I am not against recognitions or prizes, off course I think that when I submit my work in national or international region it gives me space to show my work to others and any recognition inspire people.  Also criticism of others helps to shape ideas. But I do not agree with working only to survive or only to get prizes without asking why or researching the relation with photographers have  with their own work.

I think without any ideological and theoretical viewpoint one can’t make his/her work strong.

 

KK: Are you continuing to make-work on women’s lives in Bangladesh? Have you worked on other projects? How do you see your work developing in the future?

TA: I prefer to work on gender-environmental-cultural issues and the problem of social discrimination. I continue to work on garment workers lives  & struggles. I recently  worked on life and practice of Lalon devotees. In New York, I worked on the life of a single mother. This year in February, I started working on Aftermath of Nandigram Massacre in 2007 which  addresses and challenges the requisition of land by the multinational companies. I continue to work on women’s life and the struggle, and also against the land requisition by multi national companies.

I would love to publish my work on the garment worker’s life and struggle as a book and I intend on organizing an exhibition of the photographs inside garment workers quarters, near the factory area. I am also interested making works collectively with my other photographer friends as I believe that photography can play a strong role by changing things in society and that this can also be a collective endeavor.

  1. In 2007 the West Bengal government decided to allow the global Salim Group to set up a chemical hub at Nandigram under the special economic zone policy originally put into place to encourage development. This led to resistance by the villagers resulting in clashes with the police that left 14 villagers dead, and accusations of police brutality.

In the panchayat or local self-government elections held in May 2008 in West Bengal the Communist Party of India (Marxist),who had been in power in this region for 30 years, and its left front allies were defeated in Nandigram and adjoining areas by the Trinamool Congress-SUCI alliance.

Many Indian Intellectuals took strong position against the government arising international awareness.  See this article.

Biography

Portrait of Taslima Akhter

 

Taslima Akhter, born in Dhaka in 1974, graduated from Pathshala (South Asian Media Academy) with a degree in Photojournalism.

Taslima Akhter currently works as photography tutor at Pathsala South Media Academy.
Akhter’sr photo story ‘The Life and Practice of Lalon devotees’ was exhibited in Nordic Light Photo Festival in Norway in 2009. In 2010, she was selected for the Magnum Foundation scholarship in photography from South Asian region.
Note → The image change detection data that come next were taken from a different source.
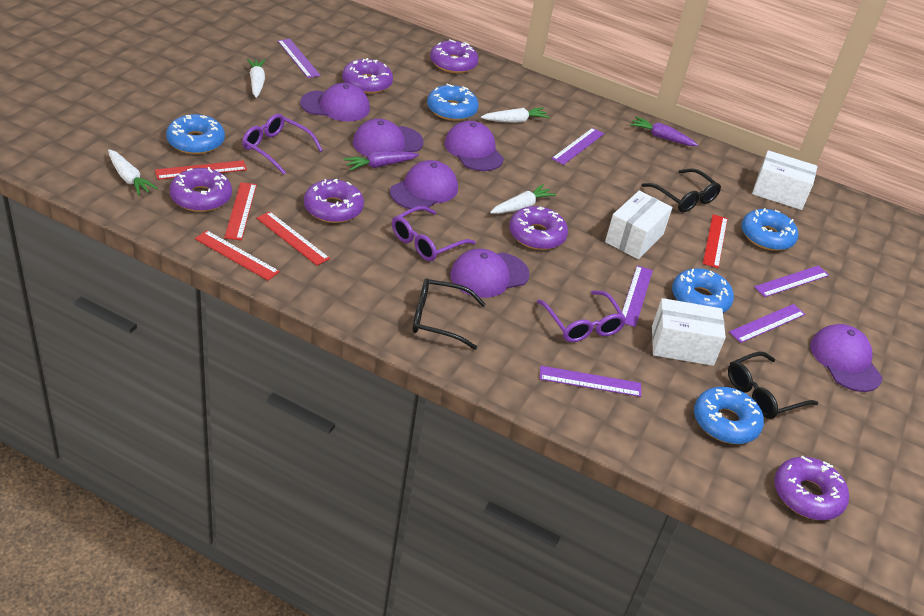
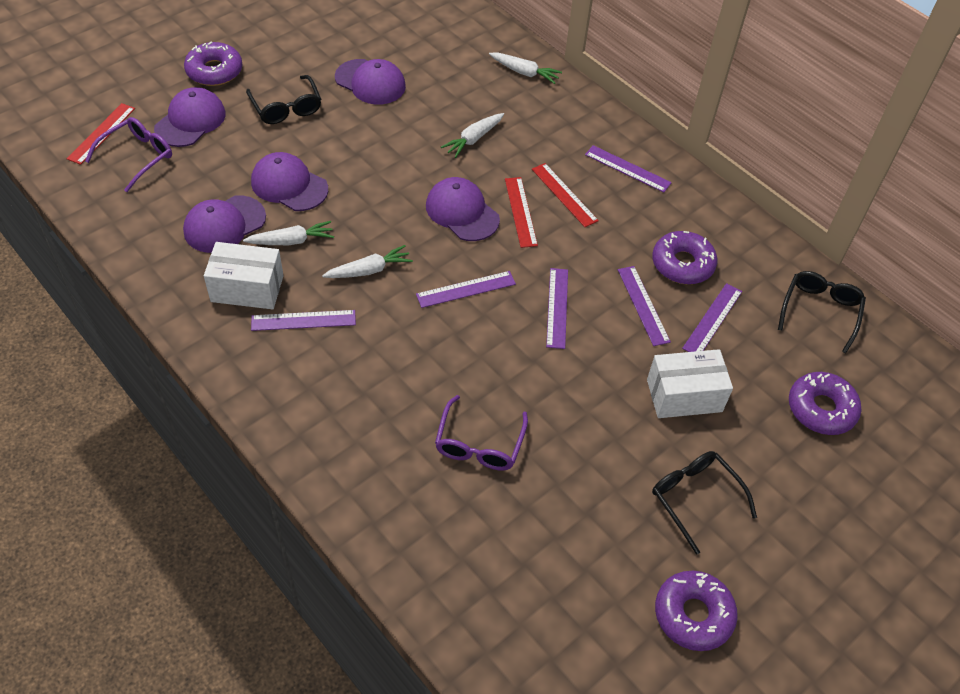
blue donut: 5 -> 0
purple cap: 6 -> 5
purple carrot: 2 -> 0
purple donut: 6 -> 4
purple glasses: 3 -> 2
red ruler: 5 -> 3
white box: 3 -> 2

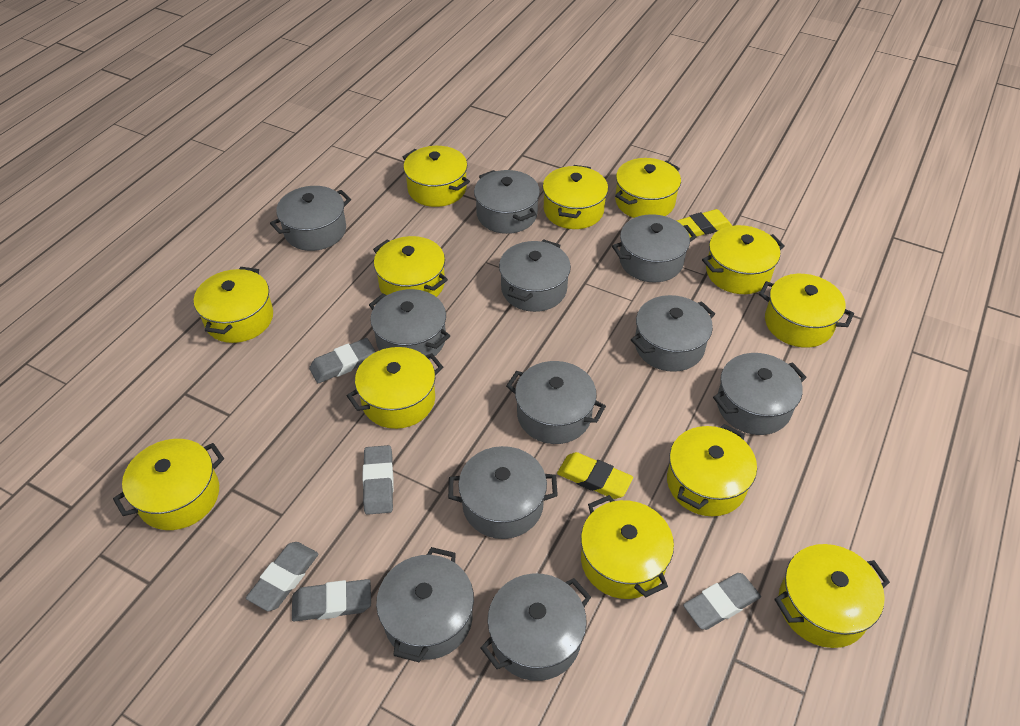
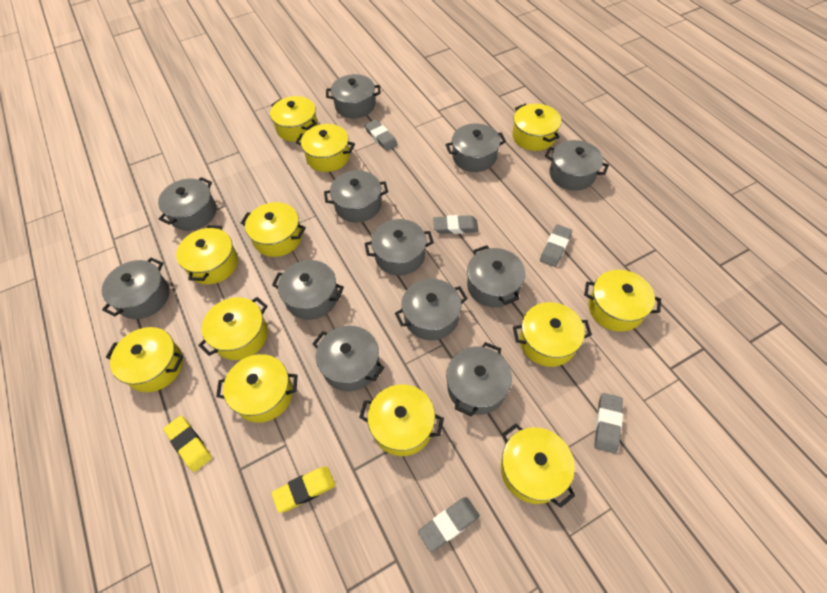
grey pot: 11 -> 12

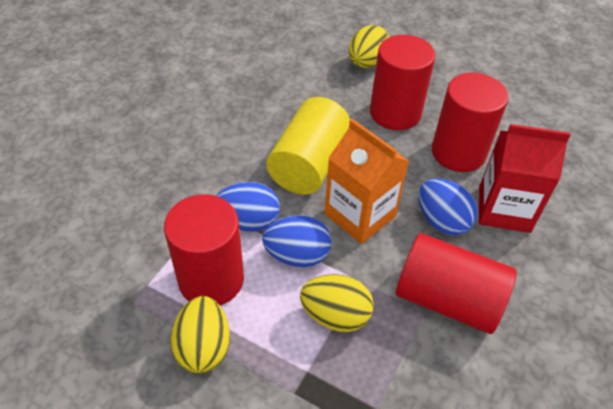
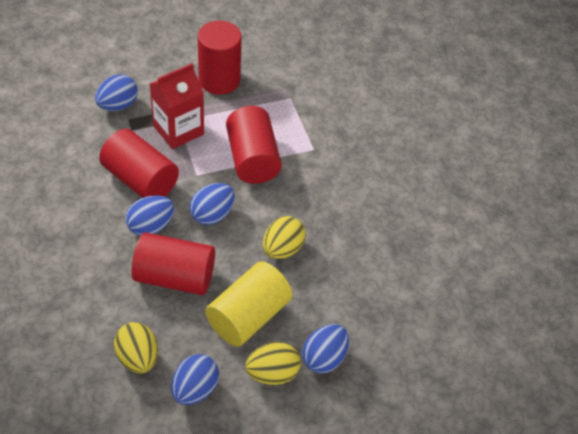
blue egg: 3 -> 5
orange carton: 1 -> 0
In 2011 she participated the summer course on human rights and photography at New York University. In 2010, she won third prize for documentary photography: The Julia Margaret Cameron Award for her work on ‘The Life and Struggle of Garment Workers’ which was selected for Angkor Photo Festival 2010 in Cambodia and exhibited in Bangladesh during the garment workers’ movement’s strike actions for increasing their minimum wage. Taslima completed her Masters and M. Phil from the department of Public Administration in University of Dhaka in 2007 and became involved in student politics during her student life, she became the president of Bangladesh Student Federation. She continues her involvement with worker and women’s organization as an activist. Considering photography as a part of her political work, she chooses to work on gender-environmental-cultural issues and the issues of social discrimination.

Taslima Akhter completed her 4 week internship with Magnum Uk in July 2012 and her seminal work The Life And Struggles of Garment Workers will be presented in the 4th edition of the AnthropoGraphia Human Rights Through Visual Storytelling exhibition.